Harvard Study Shows How Useless Mainstream Media Was in 2016 Primary
In early July, the Pew Research Center found that 65 percent of respondents said the campaign was not focused on important policy debates. A study released by Harvard's Shorenstein Center on Media, Politics and Public Policy is now lending credence to that sentiment.
The researchers – having studied news statements from eight major outlets during the primary season between January 1 and June 7 – concluded that "substantive concerns" accounted for only 11 percent of the campaign coverage. Receiving far greater attention were the "competitive game" and "campaign process," accounting for 56 percent and 33 percent of the coverage, respectively.
The study found that this shortage of substantive coverage was consistent across both parties' contests.
"There was no appreciable variation between the Republican and Democratic coverage," the report states. "In each case, the competitive game was the primary focus and in nearly equal amounts, while substantive concerns got the least amount of attention, again in nearly equal amounts."
The report attributes the lack of substance to the contradictory values of politics and journalism. Democratic politics, on the one hand, requires an educated electorate that can grasp and debate complex policy issues. Journalism, on the other hand – especially election coverage -- tends to focus on the sensational and the superficial.
"Election news carries scenes of action, not assessments of the values reflected in those scenes," the report states. "Election news emphasizes what is controversial or different about events of the past day rather than what is stable and enduring."
The report also stresses the unique nature of the American primary process, borne of reforms enacted by both parties in the 1970s, that has created a months-long electoral procedure. The "plot-like nature of the competitive game," the report finds, causes journalists to cover the campaign as a prolonged "horse race."
"Whereas policy issues lack the day-to-day novelty that journalists seek, the game is always moving as candidates adjust to the dynamics of the race and their position in it," the report states. "The game is a perpetually reliable source of fresh material."
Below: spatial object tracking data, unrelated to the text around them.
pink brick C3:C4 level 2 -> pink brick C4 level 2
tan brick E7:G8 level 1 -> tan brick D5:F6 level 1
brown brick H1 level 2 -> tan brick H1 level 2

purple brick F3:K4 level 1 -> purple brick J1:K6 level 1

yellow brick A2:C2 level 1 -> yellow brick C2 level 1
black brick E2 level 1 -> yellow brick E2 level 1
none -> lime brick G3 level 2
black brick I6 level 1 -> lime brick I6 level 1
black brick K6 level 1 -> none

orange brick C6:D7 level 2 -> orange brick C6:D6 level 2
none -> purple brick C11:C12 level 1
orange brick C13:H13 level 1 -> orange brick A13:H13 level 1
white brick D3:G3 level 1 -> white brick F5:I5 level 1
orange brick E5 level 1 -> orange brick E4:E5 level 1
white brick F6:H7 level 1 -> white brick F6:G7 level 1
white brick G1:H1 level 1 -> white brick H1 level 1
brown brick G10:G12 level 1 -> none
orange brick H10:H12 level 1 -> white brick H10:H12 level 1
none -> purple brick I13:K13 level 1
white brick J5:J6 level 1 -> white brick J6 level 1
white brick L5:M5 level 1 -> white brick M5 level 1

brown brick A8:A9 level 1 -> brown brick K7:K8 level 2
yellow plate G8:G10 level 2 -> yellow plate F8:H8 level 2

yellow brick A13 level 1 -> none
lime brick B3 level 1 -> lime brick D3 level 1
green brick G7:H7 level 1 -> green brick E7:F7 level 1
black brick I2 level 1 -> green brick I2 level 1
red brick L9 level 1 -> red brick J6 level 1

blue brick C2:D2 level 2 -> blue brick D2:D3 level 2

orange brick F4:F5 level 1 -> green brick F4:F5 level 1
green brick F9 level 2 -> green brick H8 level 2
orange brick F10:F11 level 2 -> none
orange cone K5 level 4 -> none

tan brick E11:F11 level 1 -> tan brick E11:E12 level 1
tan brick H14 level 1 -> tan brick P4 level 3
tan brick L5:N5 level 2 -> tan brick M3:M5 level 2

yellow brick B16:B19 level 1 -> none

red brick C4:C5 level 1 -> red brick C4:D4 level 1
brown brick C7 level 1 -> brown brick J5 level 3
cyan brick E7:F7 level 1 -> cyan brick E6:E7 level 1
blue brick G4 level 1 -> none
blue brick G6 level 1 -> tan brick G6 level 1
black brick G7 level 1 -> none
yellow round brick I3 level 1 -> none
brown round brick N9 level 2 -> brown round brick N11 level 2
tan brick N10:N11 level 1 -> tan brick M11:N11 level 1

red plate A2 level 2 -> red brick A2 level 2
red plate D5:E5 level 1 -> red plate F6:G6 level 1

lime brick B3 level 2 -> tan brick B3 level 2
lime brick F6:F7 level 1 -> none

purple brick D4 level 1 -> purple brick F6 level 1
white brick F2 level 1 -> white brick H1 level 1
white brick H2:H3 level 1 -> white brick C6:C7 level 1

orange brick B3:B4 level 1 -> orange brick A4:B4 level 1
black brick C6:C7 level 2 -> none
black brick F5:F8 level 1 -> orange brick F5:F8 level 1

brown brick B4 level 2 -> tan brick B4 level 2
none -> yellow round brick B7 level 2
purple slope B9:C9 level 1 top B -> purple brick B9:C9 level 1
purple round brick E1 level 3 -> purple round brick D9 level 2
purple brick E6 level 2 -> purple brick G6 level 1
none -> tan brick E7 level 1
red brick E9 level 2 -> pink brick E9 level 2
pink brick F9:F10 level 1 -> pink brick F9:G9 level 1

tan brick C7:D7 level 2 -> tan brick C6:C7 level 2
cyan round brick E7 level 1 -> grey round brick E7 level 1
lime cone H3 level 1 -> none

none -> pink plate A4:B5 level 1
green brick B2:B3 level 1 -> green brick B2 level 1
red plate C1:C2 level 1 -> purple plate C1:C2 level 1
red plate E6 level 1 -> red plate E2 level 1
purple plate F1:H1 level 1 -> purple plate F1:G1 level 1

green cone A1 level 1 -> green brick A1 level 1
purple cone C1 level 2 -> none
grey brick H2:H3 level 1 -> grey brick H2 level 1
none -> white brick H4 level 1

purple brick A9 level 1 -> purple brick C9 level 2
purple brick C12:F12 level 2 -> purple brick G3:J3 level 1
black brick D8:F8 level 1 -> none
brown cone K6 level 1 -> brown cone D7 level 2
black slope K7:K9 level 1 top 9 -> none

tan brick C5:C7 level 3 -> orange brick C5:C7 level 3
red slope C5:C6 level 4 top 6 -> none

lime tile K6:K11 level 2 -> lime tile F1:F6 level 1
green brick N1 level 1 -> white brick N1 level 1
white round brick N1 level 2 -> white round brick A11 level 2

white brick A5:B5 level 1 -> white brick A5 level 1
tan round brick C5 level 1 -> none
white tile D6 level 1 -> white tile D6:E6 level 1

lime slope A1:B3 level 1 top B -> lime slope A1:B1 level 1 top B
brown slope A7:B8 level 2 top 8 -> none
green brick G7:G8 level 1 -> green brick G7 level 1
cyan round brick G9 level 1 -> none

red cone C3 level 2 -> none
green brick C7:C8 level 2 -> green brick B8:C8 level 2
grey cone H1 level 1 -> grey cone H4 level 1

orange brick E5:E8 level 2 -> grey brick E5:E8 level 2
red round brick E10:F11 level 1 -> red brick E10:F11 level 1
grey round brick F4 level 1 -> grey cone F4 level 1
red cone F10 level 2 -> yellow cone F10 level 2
It is for these reasons, the authors claim, that substantive issues receive less attention than the "competitive game" during the modern primary season. And when candidates' policy positions are covered, they are often framed in terms of how their stances might affect their electoral performances, rather than what they might portend for the country. One Washington Post article from March, for instance, sported the results-oriented headline, "Trump’s Immigration Stand Expected to Help in Arizona, but Hurt in Utah."
The study found that candidates' performance in their respective races tended to affect the tone of their coverage, and thus, by extension, may have shaped voters' perceptions of the candidates. Candidates who performed well in primaries and caucuses, and candidates who exceeded expectations, tended to receive positive coverage, and candidates who performed poorly or below expectations tended to receive negative coverage.
During the competitive stage of the Republican primaries, for example, Trump received net positive coverage because he performed better than anticipated. Marco Rubio, on the other hand, consistently received negative coverage because of his failure to live up to expectations.
"For his part, Rubio never had a single week where his positive press outpaced his negative press," the report finds. "He had been pegged as 'the Republican establishment’s best chance' on the eve of the Iowa caucuses, but failed to come out on top there, or in any of the three states that followed. Rubio was a 'losing ground' candidate, and there’s very little that’s positive in that narrative."
The report finds a similar trend on the Democratic side: Sanders received net positive coverage in the first several months of the contest because he exceeded expectations, whereas Clinton received net negative coverage, in part because the race was closer than anticipated. The tone began to switch, however, as Clinton's lead in delegates became increasingly insurmountable toward the end of the primary season.
The report, as its subtitle declares, comes with a stark conclusion: "horse race reporting has consequences."
One consequence is that voters' attitudes of the candidates are shaped by media coverage, which is itself shaped by the candidates' performances. In other words, by giving positive coverage to winning candidates and negative coverage to losing candidates, the media can reinforce a candidate's positive momentum or contribute to a candidate's decline.
"The media’s tendency to allocate coverage based on winning and losing affects voters’ decisions," the report states. "The press’s attention to early winners, and its tendency to afford them more positive coverage than their competitors, is not designed to boost their chances, but that’s a predictable effect."
Another consequence of horse race reporting, according to the report, is that voters are deprived of valuable information about the candidates' policy stances – information they need in order to make informed choices.
"They are greeted by news coverage that’s long on the horse race and short on substance," the report states. This dearth of substantive information, in the words of political scientist Henry Brady, forces primary voters "to choose before they are ready to do so.”
In the end, the report is skeptical about the possibility of the media to reform the nature of its coverage, citing the values that determine its journalistic approach to reporting on the presidential race.
"The problems associated with press coverage of the 2016 nominating campaign are rooted in the mismatch of journalism values and the structure of the nominating process," the report claims. "There is little question that the nature of the 2016 campaign—Trump’s presence, particularly—brought the mismatch into sharp relief. But the broad tendencies in press coverage of the 2016 coverage are ones that exhibit themselves every four years."